Cristo, estando en el Pórtico de Salomón (Juan 10:23), en donde “sólo”
judíos podían estar (recordemos que sólo ellos eran salvos en ese tiempo), es
cuestionado por su doctrina y por su personal relación con el Padre (versos
27-29). Pero resulta que su propio pueblo no le cree, lo quiere expulsar del
templo, y además, lo quiere apedrear (verso 31). Cristo entonces expresa: “MUCHAS
buenas obras os he mostrado de mi Padre: ¿Por cuál de ellas me apedreáis?

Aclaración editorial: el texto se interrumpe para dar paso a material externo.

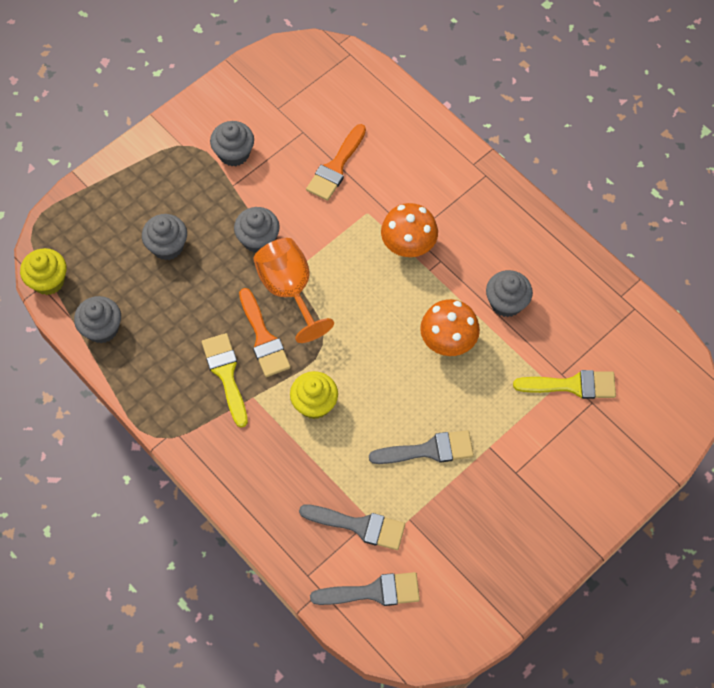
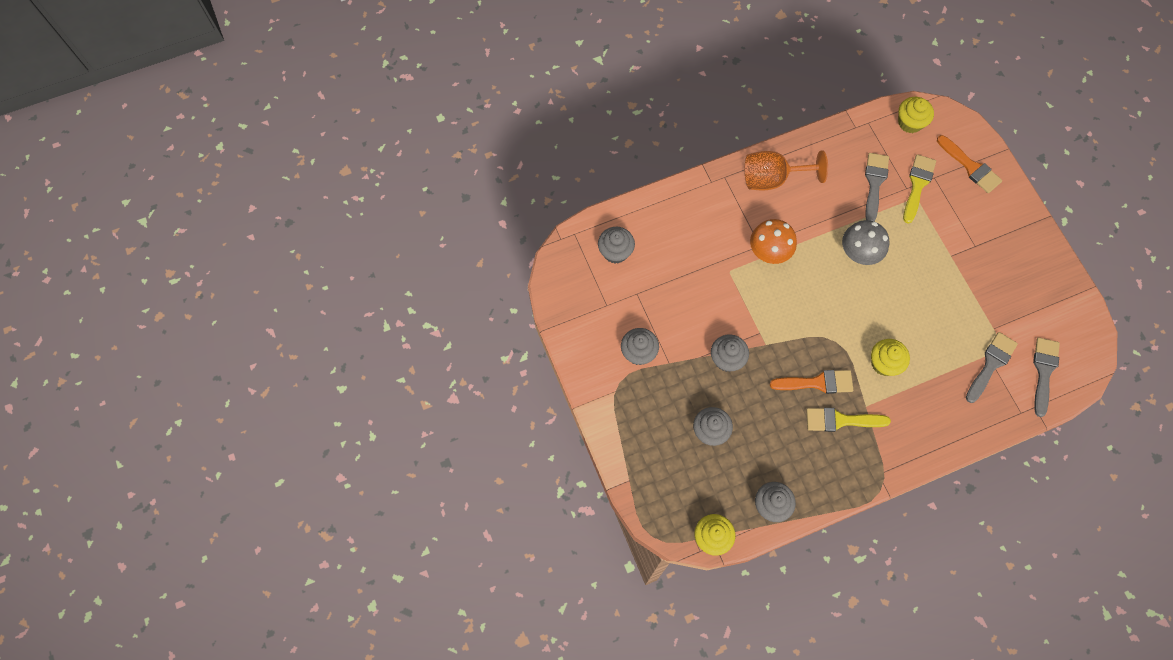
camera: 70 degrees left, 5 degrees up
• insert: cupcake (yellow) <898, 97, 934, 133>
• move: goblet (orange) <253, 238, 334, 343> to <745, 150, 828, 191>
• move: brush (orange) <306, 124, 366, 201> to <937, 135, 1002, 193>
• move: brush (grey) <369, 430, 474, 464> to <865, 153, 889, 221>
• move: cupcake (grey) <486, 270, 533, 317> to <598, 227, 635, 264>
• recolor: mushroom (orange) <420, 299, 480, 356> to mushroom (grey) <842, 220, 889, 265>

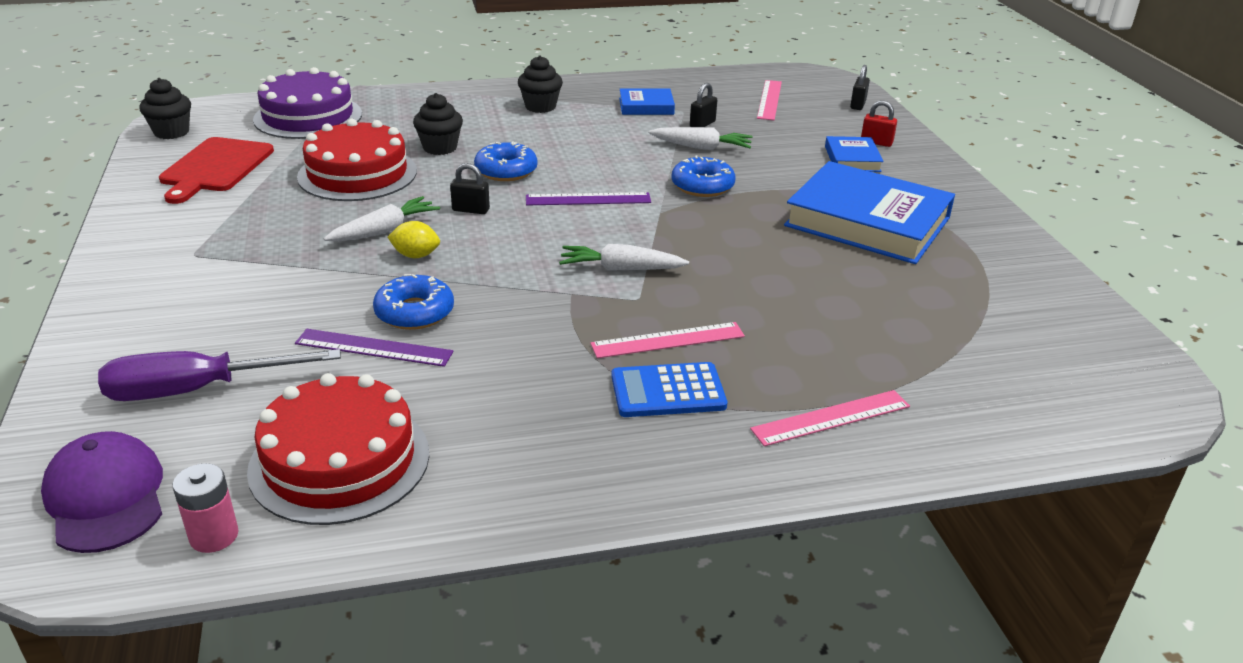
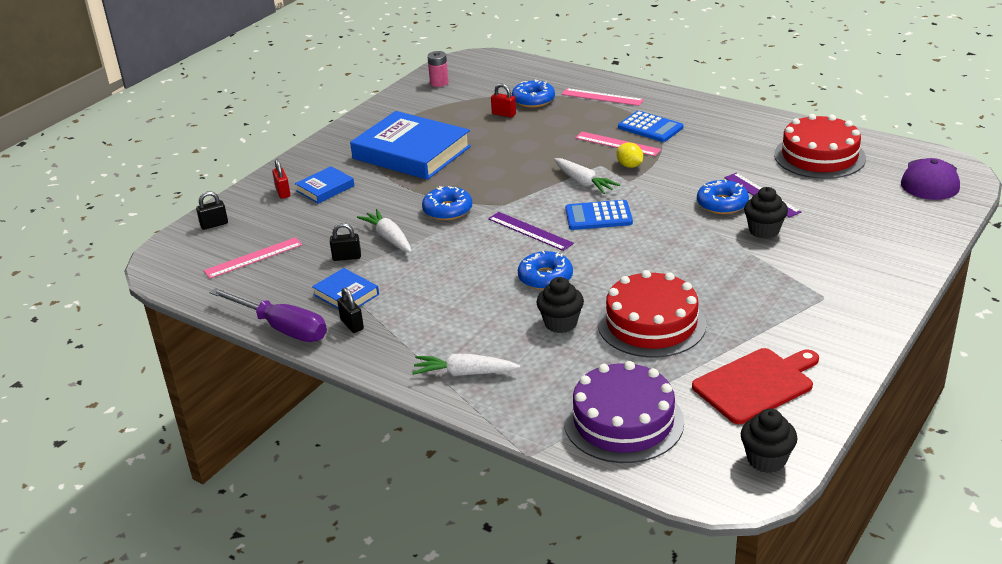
camera: 130 degrees left, 0 degrees up
• insert: padlock (red) <491, 84, 516, 118>
• insert: donut (blue) <512, 80, 555, 108>
• insert: calculator (blue) <565, 200, 633, 230>
• move: screwdriver (purple) <98, 349, 341, 401> to <210, 288, 327, 342>
• move: battery (pink) <173, 463, 239, 553> to <427, 51, 449, 87>
• move: carrot (white) <323, 196, 440, 242> to <412, 354, 520, 376>
• move: lemon (yellow) <387, 221, 440, 258> to <616, 142, 643, 168>
• move: padlock (black) <450, 163, 490, 214> to <337, 288, 364, 333>
• move: cupcake (black) <518, 55, 563, 113> to <744, 187, 788, 239>
• rotate: book (blue) <784, 161, 955, 264> = <350, 111, 471, 180> 45 degrees counterclockwise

(verso 32). Quienes hemos criado perros conocemos un dicho que se ha hecho muy
famoso: “Dale de comer a un perro durante tres días, y aún y cuando, le dejes
de dar comida el cuarto día, él creerá que tu eres bueno siempre; dale de comer a un hombre durante tres días,
y si el cuarto día no le das, él creerá que el malo eres tú para siempre”. Este
mismo pecado cometemos con Dios. Nos creemos merecedores de todo lo bueno,
queremos ser reconocidos, queremos ocupar los primeros lugares, queremos que se
nos honre, que se nos dé un lugar de eminencia, y, mientras eso sucede estamos
felices pero en cuanto deja de ser… entonces ponemos la mirada solamente en los
defectos de quienes creemos han dejado de honrarnos. No dejemos de hacer buenas
obras, aún y cuando, llegue el momento en que no sepamos por cuál de ellas… es
que somos apedreados.
Señor: Danos un honesto celo por tu casa.